Wednesday, April 27, 2011

The Royal Wedding Makes Me Wanna Ralph

I woke up earlier than usual this morning and found myself cycling through all the major networks' prime 7 to 9 am block of morning news shows. Instead of the usual softball interviews with movie stars plugging their new films or tips on how to save at the grocery aisle or cooking segments about guiltless spring cocktails, all the morning shows were completely preoccupied with the shallow and asinine coverage of the upcoming Royal Wedding. The big three networks were even doing live broadcasts from London. I mean, it is still news but a front page story in US Weekly or People Magazine and a week of coverage on Extra and Entertainment Tonight should be enough. It should not be monopolizing all our fluff media outlets. There are too many other stories about dogs driving their owners to the hospital and pieces about celebrity beach bodies that are simply not being reported.

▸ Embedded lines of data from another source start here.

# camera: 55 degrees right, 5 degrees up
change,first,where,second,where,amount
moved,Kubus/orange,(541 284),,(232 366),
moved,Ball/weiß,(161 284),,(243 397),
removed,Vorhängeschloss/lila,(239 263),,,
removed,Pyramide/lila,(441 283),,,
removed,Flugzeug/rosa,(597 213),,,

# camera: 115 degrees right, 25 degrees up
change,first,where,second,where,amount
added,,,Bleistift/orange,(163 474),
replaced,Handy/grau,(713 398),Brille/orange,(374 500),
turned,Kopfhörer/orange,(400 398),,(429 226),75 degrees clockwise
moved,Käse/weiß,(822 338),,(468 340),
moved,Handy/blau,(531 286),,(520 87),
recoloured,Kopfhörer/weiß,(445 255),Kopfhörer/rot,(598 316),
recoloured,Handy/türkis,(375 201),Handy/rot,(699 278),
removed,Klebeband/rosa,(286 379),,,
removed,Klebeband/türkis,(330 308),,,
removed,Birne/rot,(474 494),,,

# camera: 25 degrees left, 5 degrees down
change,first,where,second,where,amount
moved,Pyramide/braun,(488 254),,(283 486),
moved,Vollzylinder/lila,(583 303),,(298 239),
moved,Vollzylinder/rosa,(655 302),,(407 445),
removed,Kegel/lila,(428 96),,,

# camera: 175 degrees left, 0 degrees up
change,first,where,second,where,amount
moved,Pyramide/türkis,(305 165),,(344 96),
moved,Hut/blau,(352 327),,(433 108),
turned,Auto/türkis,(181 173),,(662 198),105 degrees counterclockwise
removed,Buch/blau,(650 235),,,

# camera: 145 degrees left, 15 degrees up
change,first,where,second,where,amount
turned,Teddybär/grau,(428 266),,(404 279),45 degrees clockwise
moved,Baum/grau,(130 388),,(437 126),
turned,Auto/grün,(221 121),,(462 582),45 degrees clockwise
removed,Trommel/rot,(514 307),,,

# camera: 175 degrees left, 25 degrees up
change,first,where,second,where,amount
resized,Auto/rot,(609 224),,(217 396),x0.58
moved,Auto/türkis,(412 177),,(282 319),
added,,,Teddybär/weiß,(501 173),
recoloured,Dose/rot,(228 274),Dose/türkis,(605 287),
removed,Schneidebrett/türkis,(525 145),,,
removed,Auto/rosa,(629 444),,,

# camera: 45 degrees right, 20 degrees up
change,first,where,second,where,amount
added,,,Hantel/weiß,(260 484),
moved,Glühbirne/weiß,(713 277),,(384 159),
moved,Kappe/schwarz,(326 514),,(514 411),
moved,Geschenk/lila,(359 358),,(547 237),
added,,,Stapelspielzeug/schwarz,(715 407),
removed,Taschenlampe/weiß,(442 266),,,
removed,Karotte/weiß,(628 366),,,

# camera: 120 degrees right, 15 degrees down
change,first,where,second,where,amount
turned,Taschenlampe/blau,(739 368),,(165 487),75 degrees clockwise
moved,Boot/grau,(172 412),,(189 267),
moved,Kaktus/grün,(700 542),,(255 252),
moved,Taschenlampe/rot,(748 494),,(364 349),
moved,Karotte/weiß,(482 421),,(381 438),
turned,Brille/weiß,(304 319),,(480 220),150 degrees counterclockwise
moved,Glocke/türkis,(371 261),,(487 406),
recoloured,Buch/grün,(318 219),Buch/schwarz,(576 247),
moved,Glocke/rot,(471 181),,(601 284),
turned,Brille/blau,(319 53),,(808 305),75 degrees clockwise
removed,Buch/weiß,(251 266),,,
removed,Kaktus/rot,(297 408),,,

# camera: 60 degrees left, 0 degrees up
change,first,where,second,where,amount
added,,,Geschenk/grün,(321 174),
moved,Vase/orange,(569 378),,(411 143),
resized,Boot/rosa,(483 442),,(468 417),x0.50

I mean did we lose a war or something? This is America, why should we even care this much (I know Tyler The Creator feels me on this; although to be fair he really doesn't give a shit about anything)? We fought a freakin' Revolutionary War against Prince William's family for crying out loud! As a nation founded on the principles of anti-monarchism it would be more acceptable to me if we devoted this level of attention to a prominent regicide. I imagine the only kinds of US residents that are eager to be up at 4am EST to 1am PST on Friday to watch the wedding live are either a) insane people or b) members of a sleeper cell of Revolutionary War loyalists.

One of the worse parts for me about this royal media frenzy is that despite the over saturation of coverage, not one TV channel has cashed in on this rare opportunity to air the 1991 John Goodman vehicle "King Ralph". As the most prominent mainstream film (aside from "The Queen") about the modern British Royal Family in the last 20 years and one of the most incisive commentaries on the complex historical culture clash between the United States and England, it's the perfect film to capture the zeitgeist of the moment.

If not now then when will the public get another opportunity so apt to watch this film? Its terrible box office history and critical drubbing has shown that it is certainly not meant for casual entertainment or humor. The only other time I can think of where an airing of "King Ralph" would be apropos would be if the entire Royal family perished en mass in some horrifying freak disaster like in the film (how is this movie even seen as a comedy in the UK?), but then you'd probably have some sensitive types claiming that an airing would be inappropriate.

All I'm saying is, the golden "King Ralph" showing window is rapidly closing by the hour. Will no one spare the mere two hours by Friday?